A comet's nucleus, or heart, is the solid chunk of something in the center of its fuzzy coma. As it approaches the Sun, some of its surface boils off and creates a long tail.
But what IS inside a comet's nucleus?
Marshmallows? Chewy caramel? Nuts?
Here is what scientists have found out.

Comets are part of the solar system. They orbit the Sun, just as planets do, except a comet usually has a very elongated orbit. Part of its orbit is very, very far from the Sun and part is quite close to the Sun.
A comet's nucleus is like a dirty snowball made of ice. As the comet gets closer to the Sun, some of the ice starts to melt and boil off, along with particles of dust. These particles and gases make a cloud around the nucleus, called a coma. The coma is lit by the Sun. The sunlight also pushes this material into the beautiful brightly lit tail of the comet.
Scientists have now had a look inside a comet's nucleus.
On July 4, 2005, NASA's Deep Impact spacecraft's "smart impactor" scooped out . . . well, more like blasted out a crater in the nucleus of Comet Tempel 1. What did they find? Was it dark and crusty like the surface, or soft and squishy like a marshmallow, or full of holes like Swiss cheese, or full of big rocks like nutty nougat?
Deep Impact blasted lots of material from beneath the surface into the comet's coma. Remember, the comais the cloud of dust and gas that boils off the nucleus as the comet's orbit takes it closer and closer to the Sun.
The coma contains material from near the surface of the nucleus. This material is what the Sun heats up most and what boils off first. Scientists saw what was in the coma right after the impact, and compared that with what was there before the impact. This way, they could get an idea what was added from the material blasted out of the hole in the nucleus.
But, whether before or after the blast, how do the scientists know what the coma is made of? After all, the comet and its coma are millions of miles away!
Here's how: They observe the coma through a telescope equipped with a spectrometer.

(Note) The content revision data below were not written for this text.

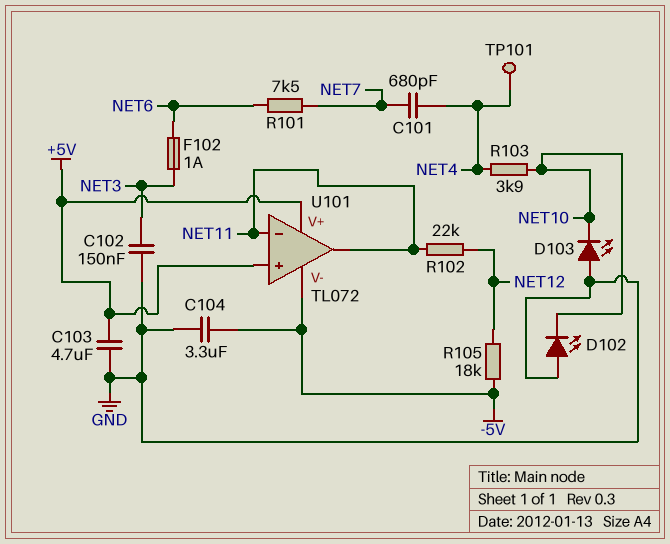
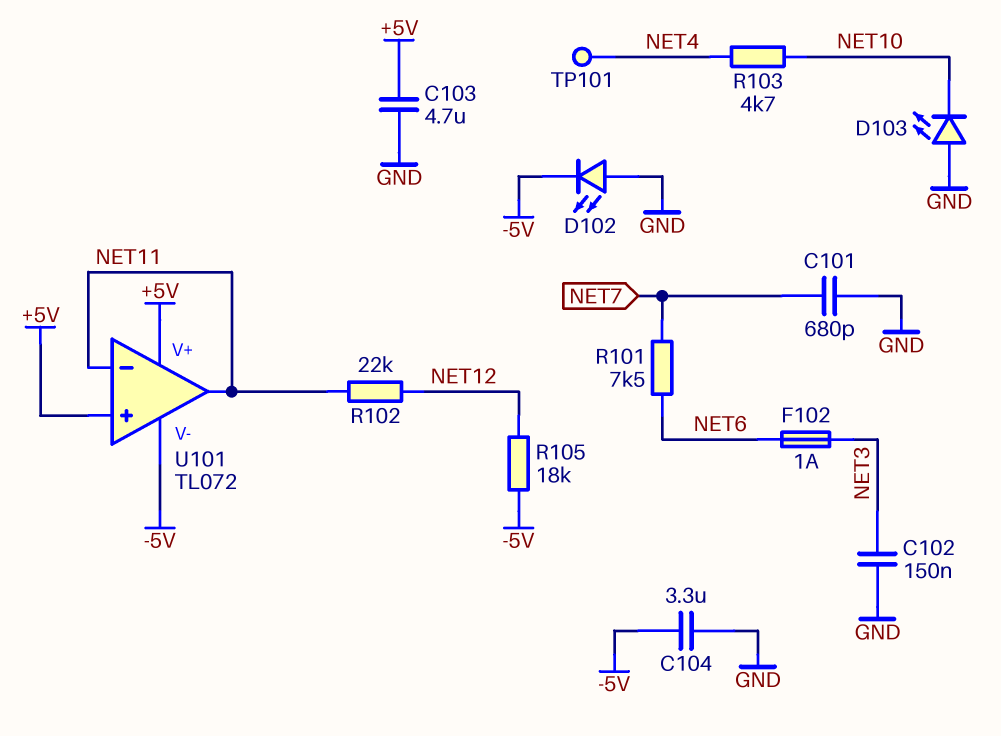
C101: 680pF (NET4, NET7) -> 680pF (GND, NET7)
D102: LED (A GND, K NET10) -> LED (A GND, K -5V)
R103: 3.9k (NET4, NET10) -> 4.7k (NET4, NET10)

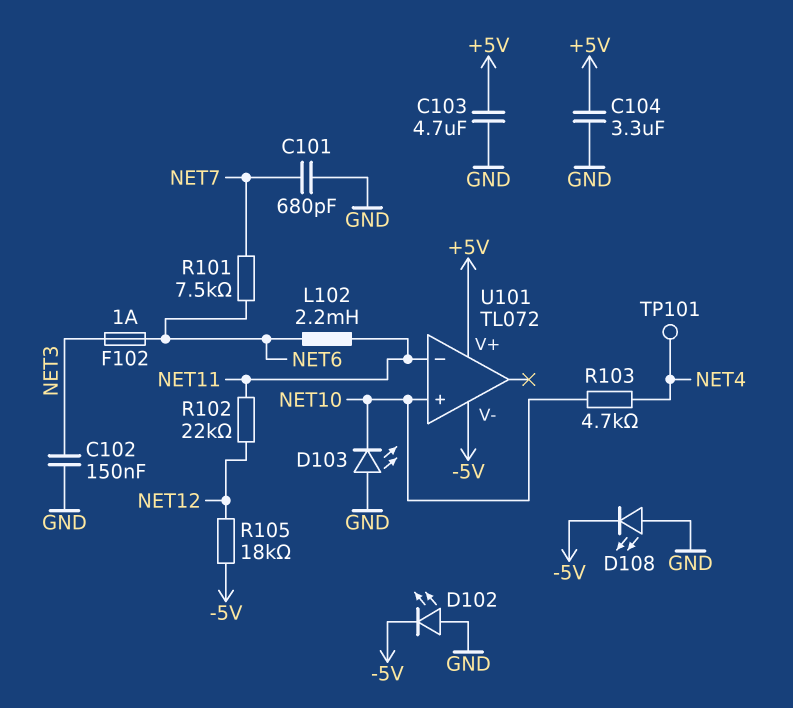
C104: 3.3uF (-5V, GND) -> 3.3uF (+5V, GND)
D108: none -> LED (A GND, K -5V)
L102: none -> 2.2mH (NET6, NET11)
U101 pin in+: +5V -> NET10
U101 pin out: NET11 -> none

Comet Tempel 1's coma before impact. Colored dots stand for different materials that have boiled off the surface of comet's nucleus.

Comet Tempel 1's coma after impact. Added dots, some of different colors, stand for materials from below the surface of the nucleus that were "splashed" into the coma from the impact crater.
A spectrometer creates something like a rainbow. Like droplets of water may do after a rain, a spectrometer breaks light apart into its different wavelengths, or "colors." Depending on what gases (such as those in air) the light has passed through, the "rainbow" will look different. That is because each gas absorbs one or more particular colors of the light that passes through it.